The workshops use MIT's Scratch, a web-based coding system which allows children (and adults) to create code for simple and fun games, stories and animation.  Many of the girls arrived to the session never having used the Scratch software before. Scratch simplifies coding for kids which in turn lends to a really fun workshop experience. As the day progressed, I could see the girls easily learned the basics of the software and quickly grew their skills. And better yet, their confidence levels soared as their games took shape, and they added their own personal touches, such as colors, flashing animation, sound effects, and various movements.

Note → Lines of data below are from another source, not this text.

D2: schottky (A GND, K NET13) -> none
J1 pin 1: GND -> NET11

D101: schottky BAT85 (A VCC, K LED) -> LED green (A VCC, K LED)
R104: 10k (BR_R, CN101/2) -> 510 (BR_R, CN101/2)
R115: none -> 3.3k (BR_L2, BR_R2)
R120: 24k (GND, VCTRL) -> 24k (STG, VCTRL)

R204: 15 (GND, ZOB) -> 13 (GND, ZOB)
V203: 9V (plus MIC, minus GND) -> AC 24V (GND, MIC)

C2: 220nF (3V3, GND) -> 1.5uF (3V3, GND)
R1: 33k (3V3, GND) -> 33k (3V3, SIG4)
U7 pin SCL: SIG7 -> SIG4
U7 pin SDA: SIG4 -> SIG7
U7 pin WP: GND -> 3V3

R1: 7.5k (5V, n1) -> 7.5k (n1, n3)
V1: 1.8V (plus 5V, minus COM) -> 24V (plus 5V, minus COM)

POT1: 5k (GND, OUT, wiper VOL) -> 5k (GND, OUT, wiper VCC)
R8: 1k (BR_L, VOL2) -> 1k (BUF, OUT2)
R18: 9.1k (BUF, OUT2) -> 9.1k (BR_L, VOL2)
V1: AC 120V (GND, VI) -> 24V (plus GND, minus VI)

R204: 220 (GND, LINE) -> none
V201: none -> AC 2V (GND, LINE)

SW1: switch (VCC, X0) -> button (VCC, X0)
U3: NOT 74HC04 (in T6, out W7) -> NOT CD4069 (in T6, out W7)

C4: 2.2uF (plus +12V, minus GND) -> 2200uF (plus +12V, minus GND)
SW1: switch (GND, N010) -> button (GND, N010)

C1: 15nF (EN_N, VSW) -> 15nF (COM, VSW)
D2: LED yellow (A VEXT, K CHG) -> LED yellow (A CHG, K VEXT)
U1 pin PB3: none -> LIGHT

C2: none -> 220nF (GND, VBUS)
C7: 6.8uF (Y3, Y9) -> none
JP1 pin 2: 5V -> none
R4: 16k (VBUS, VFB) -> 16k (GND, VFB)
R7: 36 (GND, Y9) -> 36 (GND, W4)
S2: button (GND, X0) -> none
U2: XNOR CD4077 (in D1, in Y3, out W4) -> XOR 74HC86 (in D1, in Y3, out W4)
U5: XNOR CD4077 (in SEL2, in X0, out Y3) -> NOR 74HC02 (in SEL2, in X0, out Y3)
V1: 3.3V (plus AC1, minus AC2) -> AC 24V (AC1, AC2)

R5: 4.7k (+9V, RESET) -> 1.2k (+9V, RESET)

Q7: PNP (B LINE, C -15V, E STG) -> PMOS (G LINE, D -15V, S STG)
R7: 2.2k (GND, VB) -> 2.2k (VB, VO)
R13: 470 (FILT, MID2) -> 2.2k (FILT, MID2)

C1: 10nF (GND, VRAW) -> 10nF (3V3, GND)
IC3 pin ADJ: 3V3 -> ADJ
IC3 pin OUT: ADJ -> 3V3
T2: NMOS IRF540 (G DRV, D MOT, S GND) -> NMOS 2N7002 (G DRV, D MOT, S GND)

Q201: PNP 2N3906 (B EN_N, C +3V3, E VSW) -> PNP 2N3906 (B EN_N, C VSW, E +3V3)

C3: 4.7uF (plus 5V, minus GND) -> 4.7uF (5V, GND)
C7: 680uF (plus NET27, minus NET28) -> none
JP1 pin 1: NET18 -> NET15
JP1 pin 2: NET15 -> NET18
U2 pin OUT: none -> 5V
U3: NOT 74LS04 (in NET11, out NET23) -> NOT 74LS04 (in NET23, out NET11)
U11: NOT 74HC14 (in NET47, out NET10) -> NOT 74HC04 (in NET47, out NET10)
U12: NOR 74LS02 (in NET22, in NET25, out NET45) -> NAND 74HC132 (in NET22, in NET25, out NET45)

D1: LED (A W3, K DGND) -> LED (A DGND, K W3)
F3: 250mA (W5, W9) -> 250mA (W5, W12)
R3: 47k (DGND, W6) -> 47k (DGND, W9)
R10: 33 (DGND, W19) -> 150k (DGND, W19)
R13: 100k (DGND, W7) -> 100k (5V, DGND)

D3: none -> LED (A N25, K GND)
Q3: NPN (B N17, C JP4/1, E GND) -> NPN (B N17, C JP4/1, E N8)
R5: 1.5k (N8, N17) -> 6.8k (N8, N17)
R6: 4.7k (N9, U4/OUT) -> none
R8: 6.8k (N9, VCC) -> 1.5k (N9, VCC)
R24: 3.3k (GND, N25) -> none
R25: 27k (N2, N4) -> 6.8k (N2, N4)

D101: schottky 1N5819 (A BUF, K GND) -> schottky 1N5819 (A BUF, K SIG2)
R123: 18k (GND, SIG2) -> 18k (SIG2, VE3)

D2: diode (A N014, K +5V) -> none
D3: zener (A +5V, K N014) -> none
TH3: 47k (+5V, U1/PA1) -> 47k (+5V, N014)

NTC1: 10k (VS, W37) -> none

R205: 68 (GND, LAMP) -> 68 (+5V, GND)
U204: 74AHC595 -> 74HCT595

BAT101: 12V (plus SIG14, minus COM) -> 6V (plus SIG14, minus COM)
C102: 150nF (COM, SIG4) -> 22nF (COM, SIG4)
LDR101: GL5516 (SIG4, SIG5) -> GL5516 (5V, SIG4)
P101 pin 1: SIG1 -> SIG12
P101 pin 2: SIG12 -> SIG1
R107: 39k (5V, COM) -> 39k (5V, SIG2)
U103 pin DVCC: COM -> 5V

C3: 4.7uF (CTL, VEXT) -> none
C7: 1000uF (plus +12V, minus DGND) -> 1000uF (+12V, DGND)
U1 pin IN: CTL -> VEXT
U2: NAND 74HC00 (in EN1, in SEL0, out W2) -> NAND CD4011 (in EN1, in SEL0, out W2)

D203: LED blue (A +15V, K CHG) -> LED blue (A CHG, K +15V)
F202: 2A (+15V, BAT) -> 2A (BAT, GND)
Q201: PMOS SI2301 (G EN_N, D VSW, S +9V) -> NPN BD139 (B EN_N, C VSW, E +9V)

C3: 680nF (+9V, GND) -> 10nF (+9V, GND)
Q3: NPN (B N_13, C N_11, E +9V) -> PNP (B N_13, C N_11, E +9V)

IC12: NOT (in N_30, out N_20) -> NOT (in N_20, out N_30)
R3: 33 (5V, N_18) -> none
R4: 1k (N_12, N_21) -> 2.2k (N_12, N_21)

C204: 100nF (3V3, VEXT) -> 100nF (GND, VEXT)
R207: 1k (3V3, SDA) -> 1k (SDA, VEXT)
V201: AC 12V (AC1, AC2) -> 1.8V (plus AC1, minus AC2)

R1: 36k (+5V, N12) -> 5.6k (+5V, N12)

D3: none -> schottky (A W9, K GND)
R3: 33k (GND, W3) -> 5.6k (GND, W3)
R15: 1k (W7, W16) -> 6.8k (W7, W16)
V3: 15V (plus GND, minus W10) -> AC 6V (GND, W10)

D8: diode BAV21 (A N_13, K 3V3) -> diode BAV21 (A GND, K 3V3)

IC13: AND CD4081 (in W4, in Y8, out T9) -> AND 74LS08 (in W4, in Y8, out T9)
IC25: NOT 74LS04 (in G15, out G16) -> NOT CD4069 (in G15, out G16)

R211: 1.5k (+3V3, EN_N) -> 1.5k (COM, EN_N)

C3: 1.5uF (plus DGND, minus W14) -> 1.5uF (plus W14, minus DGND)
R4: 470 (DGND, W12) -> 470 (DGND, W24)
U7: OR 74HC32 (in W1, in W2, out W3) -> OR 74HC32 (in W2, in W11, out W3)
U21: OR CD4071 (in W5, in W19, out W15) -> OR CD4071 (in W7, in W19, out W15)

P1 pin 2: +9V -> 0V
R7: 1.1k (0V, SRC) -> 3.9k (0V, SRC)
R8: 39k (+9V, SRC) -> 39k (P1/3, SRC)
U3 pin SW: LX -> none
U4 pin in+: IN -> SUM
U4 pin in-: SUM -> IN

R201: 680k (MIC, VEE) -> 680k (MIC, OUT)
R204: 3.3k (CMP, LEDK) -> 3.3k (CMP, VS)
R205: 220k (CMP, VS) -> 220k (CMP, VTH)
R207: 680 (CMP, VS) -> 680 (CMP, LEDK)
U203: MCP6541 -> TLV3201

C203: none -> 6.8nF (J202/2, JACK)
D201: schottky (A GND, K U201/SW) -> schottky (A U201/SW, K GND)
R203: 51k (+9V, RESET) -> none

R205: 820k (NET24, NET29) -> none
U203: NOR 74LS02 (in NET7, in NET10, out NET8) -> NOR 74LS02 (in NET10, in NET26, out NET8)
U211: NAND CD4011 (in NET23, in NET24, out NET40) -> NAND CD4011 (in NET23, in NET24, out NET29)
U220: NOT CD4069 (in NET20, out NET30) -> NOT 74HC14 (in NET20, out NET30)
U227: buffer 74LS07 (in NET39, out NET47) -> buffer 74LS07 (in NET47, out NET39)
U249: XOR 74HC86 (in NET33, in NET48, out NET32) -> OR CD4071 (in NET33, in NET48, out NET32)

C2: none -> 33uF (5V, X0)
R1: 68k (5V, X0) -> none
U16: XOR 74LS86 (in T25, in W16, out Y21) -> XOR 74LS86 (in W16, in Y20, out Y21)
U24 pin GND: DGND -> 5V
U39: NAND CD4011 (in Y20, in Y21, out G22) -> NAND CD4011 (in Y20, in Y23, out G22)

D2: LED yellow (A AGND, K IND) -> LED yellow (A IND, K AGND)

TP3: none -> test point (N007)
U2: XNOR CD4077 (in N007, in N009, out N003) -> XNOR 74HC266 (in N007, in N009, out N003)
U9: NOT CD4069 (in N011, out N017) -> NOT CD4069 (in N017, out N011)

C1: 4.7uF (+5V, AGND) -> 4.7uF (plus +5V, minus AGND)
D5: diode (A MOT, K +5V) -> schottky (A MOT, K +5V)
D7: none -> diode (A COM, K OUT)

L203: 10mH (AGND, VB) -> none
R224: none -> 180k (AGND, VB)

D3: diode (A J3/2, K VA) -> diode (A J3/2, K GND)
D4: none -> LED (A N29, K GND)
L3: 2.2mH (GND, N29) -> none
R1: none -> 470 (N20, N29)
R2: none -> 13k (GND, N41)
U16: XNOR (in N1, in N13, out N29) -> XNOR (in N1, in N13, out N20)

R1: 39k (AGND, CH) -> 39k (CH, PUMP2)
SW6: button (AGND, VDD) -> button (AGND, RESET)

Many of the children were so shy when they arrived in the morning, they didn't want to enter the computer lab. But by the end of the day, six pairs of girls, proudly presented to a room of parents, siblings and volunteers. Each team introduced themselves, explained what they learned and then shared their custom video games. Some of the creations were simple ping-pong games that made funny noises when a ball hit a paddle. One team even created game with a main character that walked through the woods and had conversations with other characters in the forest.  It was awesome!

Overall, it was a blast! The self-confidence these young ladies showed was amazing. And I'm sure many of these young ladies will be leaders in technology in the near future.